In dire need of a crash course!

It’s not always immediately self-obvious, so no need for self-deprecation!

Generally speaking, yes, the Green-highlighted SNPs are those that are “normal”, i.e. they aren’t the variant “spellings”. The red ones mean there is homozygosity for the variant genotype; and in most cases diseases are linked (statistically) to the variant genotypes.

You don’t need to become a geneticist (I certainly am not!) but the more you become familiar with the genomic lexicon and about how the genomic database is built, of course the better able you’ll be to apply that knowledge.

There are other tools you can employ, with minimal cost. I personally recommend taking the raw data you uploaded to Livewello, and uploading it also to Promethease.com. You then get a downloadable xml-based report that you can run at any time on your pc. While it will base much of its analysis of your genome on the SNPedia database, (just as Livewello does), unlike the latter, it allows for filtering for specific health / disease conditions, or for specific Genes. This can be a good complement to Livewello, which allows you to check just by specific SNP.

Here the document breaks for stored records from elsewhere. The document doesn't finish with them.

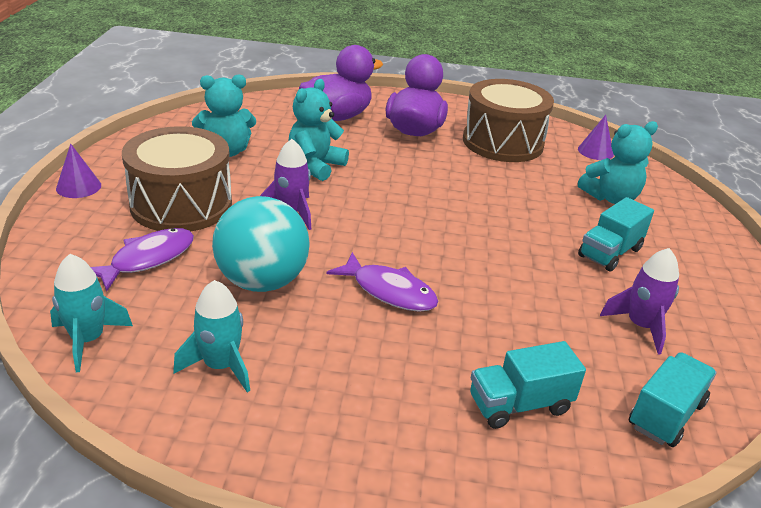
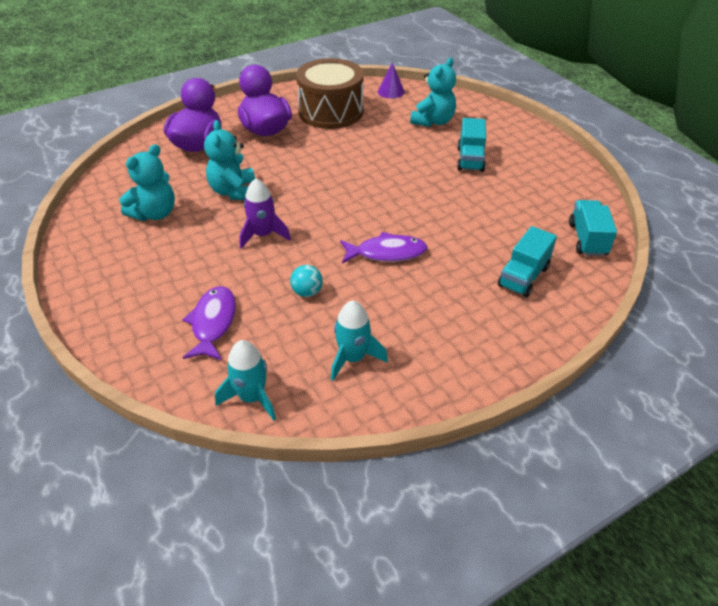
camera: 35 degrees left, 10 degrees up
(78, 187) = (80, 302): purple cone -> none
(181, 204) = (180, 272): brown drum -> none
(262, 281) = (307, 292): turquoise ball -> turquoise ball, size x0.44
(640, 326) = (529, 197): purple rocket -> none

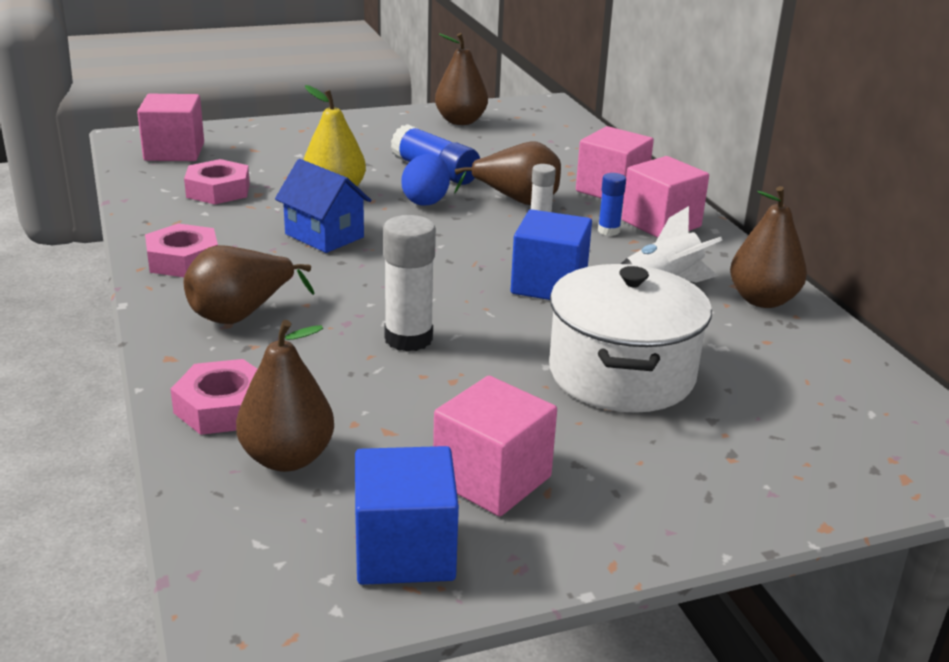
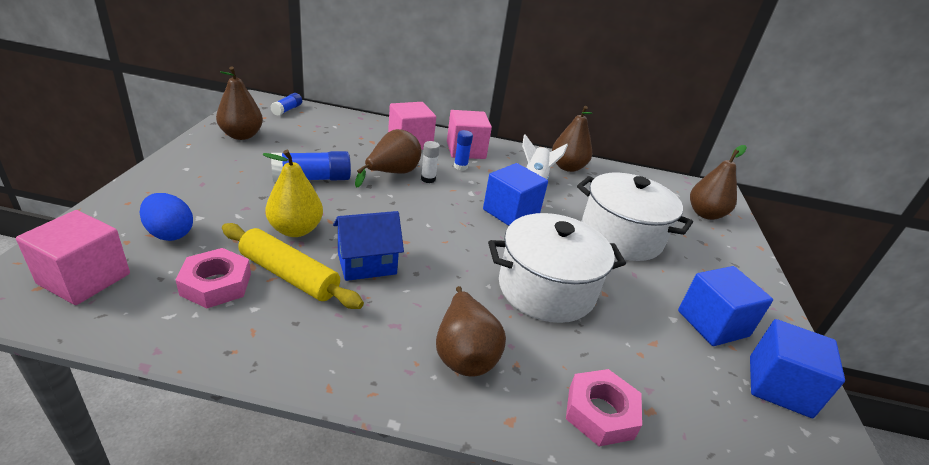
camera: 65 degrees left, 5 degrees up
(183, 260) = (339, 354): pink nut -> none
(263, 211) = (289, 275): none -> yellow rolling pin
(287, 458) = (676, 402): brown pear -> brown pear (705, 214)
(408, 339) = (546, 289): white glue stick -> white pot
(426, 201) = (356, 202): blue egg -> blue egg (170, 233)
(492, 479) = (713, 323): pink cube -> blue cube
(554, 119) = (287, 110): none -> blue glue stick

One thing I’ll mention at this point is that you’ll occasionally note that Promethease (and others) may identify your genotype differently for various gene SNPs than you’ll see on Livewello. That is because the “build” of the human genome changes periodically, and the direction in which the nucelotides (base pairs) that code the particular SNP may be on one report different, i.e. the reverse of, what is found in the other. For example, my observation is that Livewello typically reports the positive “plus” strand direction, while the “negative” direction spelling may be reflected in the information that Promethease (and maybe SNPedia) presents.

I wrote a bit more about this here: SNPs with GG but Outcome should be CC . As I explained there, this is a lay-person’s understanding… subject to review & correction by someone more knowledgeable.

One last thing I’d like to point out. It may go without saying to you but many people, seeing that they have a heterozygous or homozygous allele that’s associated with a disease condition, may deduce that they have that disease. I suspect you already know this, but it does not, in most cases mean that. If you read carefully, it just means that the allele in question has been associated (usually by statistical analysis in various disease / health studies) with a condition, meaning there is an increased (or decreased) likelihood.

Predisposition is NOT destiny. As epigenetics is showing, behavioral & environmental influences (diet, exercise, exposures to various agents, our emotional states, stresses, etc. etc. have a direct bearing on whether and how genes express - and whether or not we get the diseases for which we may have inherited certain tendencies.

The discovery of various pre-disposing gene SNPs does give us an advantage in that we can possibly head off problems - with specific strategies, such as supplementation with or avoiding certain elements. I have already done a bit of that with the help of looking at specific SNPs associated with metabolic (methylation, folate pathways, for example). Between that information and a knowledgeable doctor, I’ve been able to reduce a blood marker strongly associated .with the clotting disorder that I have.